ViacomCBS stock plummets as investors grow wary
ViacomCBS' (Nasdaq:VIAC) stock dropped more than 20% Wednesday after the company said it would rebrand as Paramount and reorient itself further around streaming.
Why it matters: Investors wonder how the combined company plans to compete against streaming giants like Netflix and Disney long-term and most expect the company to soon explore a sale.
Details: Along with the rebrand into Paramount Global, ViacomCBS also announced:
- Its Showtime streaming service would be bundled with Paramount+, though the two will operate separately.
- Paramount+ will have exclusive streaming rights to all Paramount Pictures movies starting in 2024.
- A partnership with France's Canal+ Group that will help Paramount+'s expansion goal of 60 international markets by the end of 2022.
Be smart: The same investors who were cheering Disney last week for its streaming growth don't have the same optimism for ViacomCBS, despite Paramount+ reporting its strongest quarter since its launch in early 2021.
- The service added more than 7 million subscribers for a global total of 32.8 million, and bringing ViacomCBS' total subscribers across all of its streaming services to 56 million.
- That is still far behind Netflix, Disney+ and WarnerMedia's HBO Max.
- ViacomCBS did raise its subscriber goals to 100 million by 2024. The company had previously expected to have around 70 million by that time.
- Streaming revenue is now forecast to be $9 billion by then, up from its previous forecast of $6 billion.
What they're saying: Bank of America's Jessica Reif Ehrlich downgraded the stock from "buy" to "neutral" Wednesday morning and lowered her price target from $52 a share down to $39. Michael Nathanson of MoffettNathanson also lowered the company's price target by $4, to $31 a share.

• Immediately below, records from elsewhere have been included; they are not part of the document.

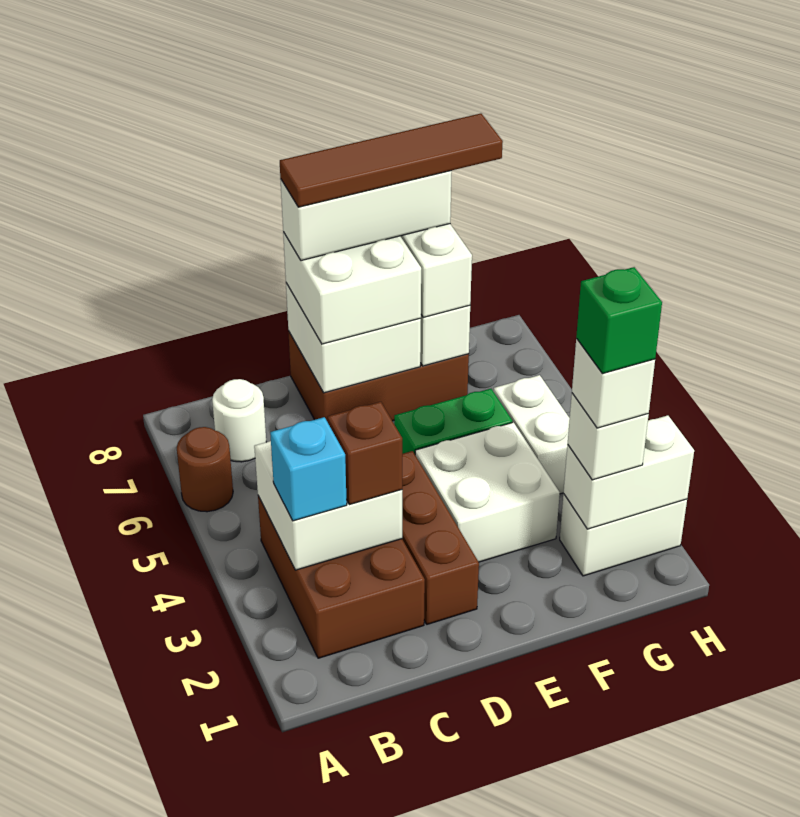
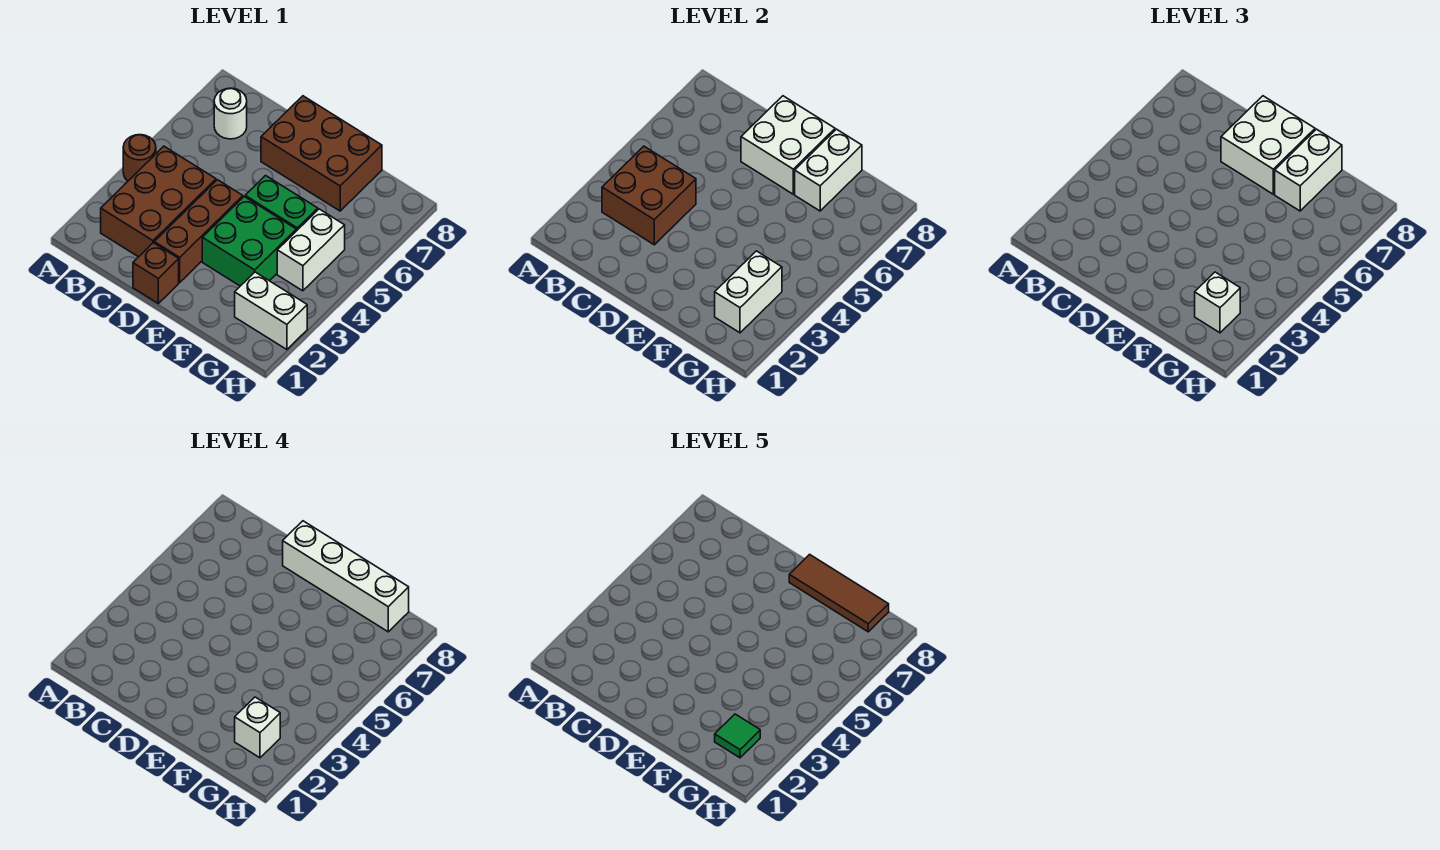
brown round brick A6 level 1 -> brown round brick A4 level 1
white brick B3:C4 level 2 -> brown brick B3:C4 level 2
cyan brick B3 level 3 -> none
brown brick C3 level 3 -> brown brick D1 level 1
white brick D8:F8 level 4 -> white brick D8:G8 level 4
brown tile D8:G8 level 5 -> brown tile E8:G8 level 5
white brick E3:F4 level 1 -> green brick E3:F4 level 1
white brick G2:H2 level 2 -> white brick G2:G3 level 2
green brick G2 level 5 -> green tile G2 level 5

- "Even though we think Paramount’s shift to streaming is necessary given the headwinds the company faces on the traditional business, we still have a hard time seeing how DTC would become big enough to return the total company on a path to growth within the next five years," Nathanson wrote in a Wednesday research note.
The big picture: The streaming landscape continues to get more competitive and more expensive, as streaming heavyweights like Disney, Netflix, Amazon and WarnerMedia up their investments. For just one example, Disney will increase its streaming spend by as much a $1 billion in the current quarter.
What to watch: The tepid response from Wall Street may force Shari Redstone to explore a sale more earnestly.